Vidor: Gilda (1946)

Gilda turns on the homosocial love triangle between Ballin Mundson (George Macready), a Buenos Aires tycoon, Johnny Farrell (Glenn Ford), right-hand man at his casino, and an elusive brilliance that is variously figured in terms of Ballin's three most distinctive possessions, or achievements - a state-of-the-art blade-tipped cane, a complete monopoly over local production and distribution of tungsten - the critical ingredient in light bulbs - and, above all, his wife, Gilda (Rita Hayworth), with whom Johnny also shares a turbulent romantic history. To this end, Vidor drenches Hayworth in sparkling light, while costume designer Jean Louis, makeup artist Clay Campbell and hair stylist Helen Hunt ensure that she is little more than a constellation of glittering fabrics and radiant textures - a mere ornament - that sits well with her relatively one-dimensional acting, and culminates with her iconic performance of 'Put The Blame On Mame'. The result is an unusual subversion of the noir universe, insofar as darkness becomes a reprieve from, rather than an ancillary to, the femme fatale, and imprisonment becomes a strategy on the part of the protagonists (especially Johnny) in response to her, rather than a state from which they themselves have to escape; or, rather, in which imprisonment is externalised, rather than individually experienced.
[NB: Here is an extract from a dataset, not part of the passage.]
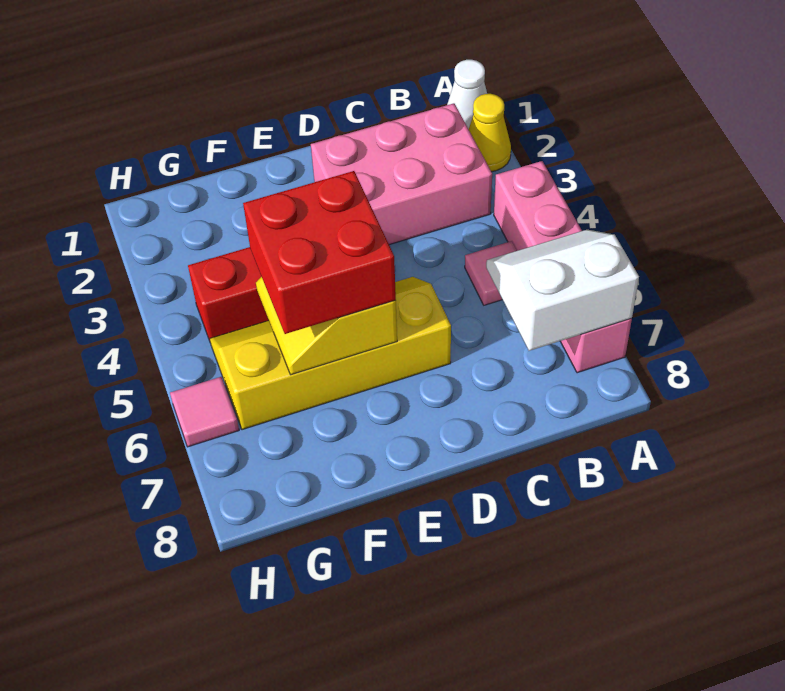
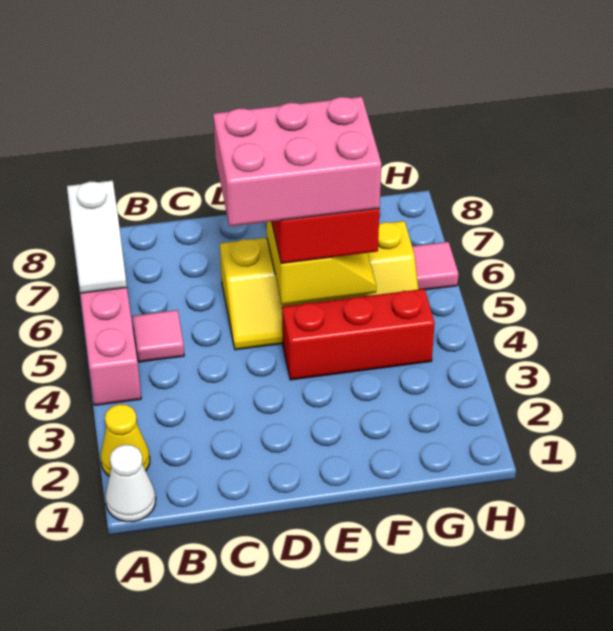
white slope A6:B7 level 2 top 7 -> white slope A6:A7 level 2 top 7
pink brick B2:D3 level 1 -> pink brick D5:F6 level 4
From this perspective, the marked stylistic transition from the first act - which takes place in a casino so expansive and variegated as to hardly feel like an interior at all - to the third - which is both more claustrophobic and exterior-oriented - is merely a by- product of Johnny's attempt to construct a paranoid, superstitious architecture around Gilda; that is, to condense and literalise the spotlight that cruelly, ceaselessly pursues her.